Section 2.8Cooperation.  SAP and Qualtrics shall reasonably cooperate with each other in all respects and shall execute any additional documents which are reasonably necessary to effectuate the provisions of this ARTICLE II.
Section 2.9No Assignment or Waiver.  This Agreement shall not be considered as an attempted assignment of any policy of insurance or as a contract of insurance and shall not be construed to waive any right or remedy of any SAP Entity or Qualtrics Entity in respect of any Insurance Policy or any other contract or policy of insurance.
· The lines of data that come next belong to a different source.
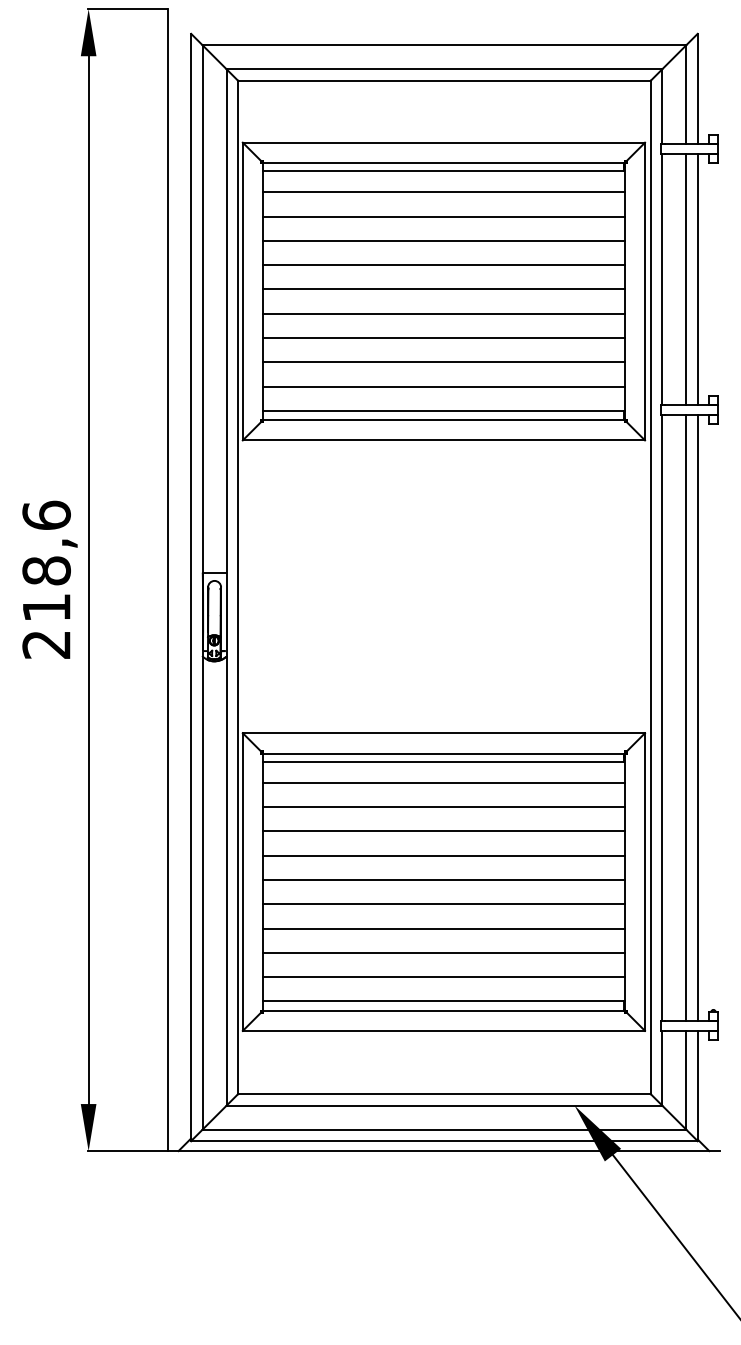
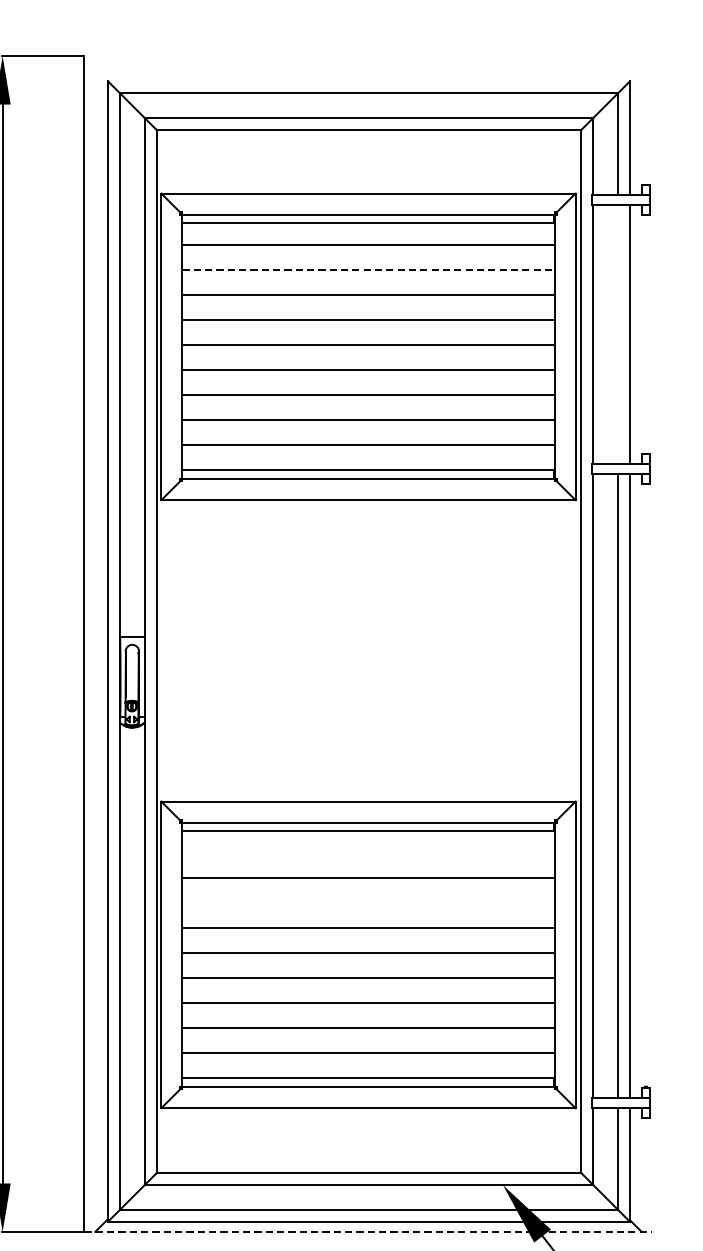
line: (443, 216) -> (368, 269), solid -> dashed
line: (686, 279) -> (618, 334), removed
line: (443, 782) -> (368, 852), removed
line: (443, 831) -> (368, 902), removed
line: (443, 1151) -> (368, 1232), solid -> dashed

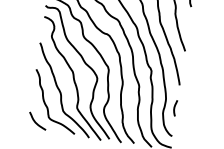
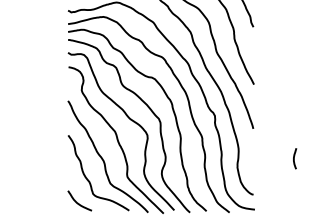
curve: (174, 107) -> (294, 158), moved

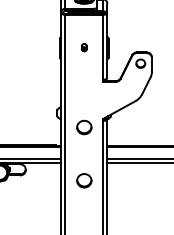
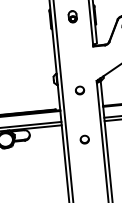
part: (84, 47) -> (72, 16), size x1.67
part: (83, 127) -> (79, 90), size x0.62
part: (83, 180) -> (84, 139), size x0.62

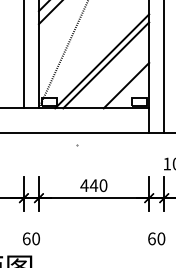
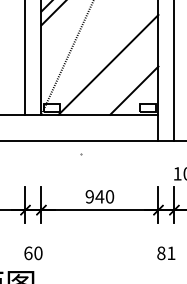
line: (106, 65) -> (113, 69), removed
text: (84, 185) -> (89, 196), 440 -> 940
text: (156, 238) -> (166, 252), 60 -> 81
Section 2.10Further Agreements.  The Parties acknowledge that they intend to allocate financial obligations without violating any laws regarding insurance, self-insurance or other financial responsibility.  If it is determined that any action undertaken pursuant to this Agreement or any related agreement is violative of any insurance, self-insurance or related financial responsibility law or regulation, the Parties agree to work together to do whatever is necessary to comply with such law or regulation while trying to accomplish, as much as possible, the allocation of financial obligations as intended in this Agreement or any such related agreement.
ARTICLE III
INDEMNIFICATION AND LIMITATION OF LIABILITY
Section 3.1Limitation of Liability.  Each Party agrees, for itself and as agent for each of its Subsidiaries, that no SAP Entity or Qualtrics Entity or its respective directors, officers, agents and employees (each SAP Entity and each of its respective directors, officers, agents and employees, an “SAP Indemnified Person” and each Qualtrics Entity and each of its respective directors, officers, agents and employees, a “Qualtrics Indemnified Person”) shall have any Liability whatsoever as a result of this Agreement, including, with respect to SAP, as a result of the insurance policies and practices of SAP and its Subsidiaries as in effect at any time prior to the end of the Insurance Transition Period, the level or scope of any such insurance, the creditworthiness of any insurance carrier, the terms and conditions of any policy, or the adequacy or timeliness of any notice to any insurance carrier with respect to any Claim or otherwise, except for Liabilities resulting from such Party’s or its Subsidiaries’ (a) breach of this Agreement or any of the Schedule I Insurance Policies or (b) gross negligence, bad faith or willful misconduct in connection with this Agreement or the Schedule I Insurance Policies.  In no event shall a Party or its Subsidiaries be liable for any indirect, incidental, special, punitive or consequential damages in any way related to or arising from this Agreement, under any theory of law, including contract, tort or strict liability, whether or not the other Party has been advised of the possibility of such damages.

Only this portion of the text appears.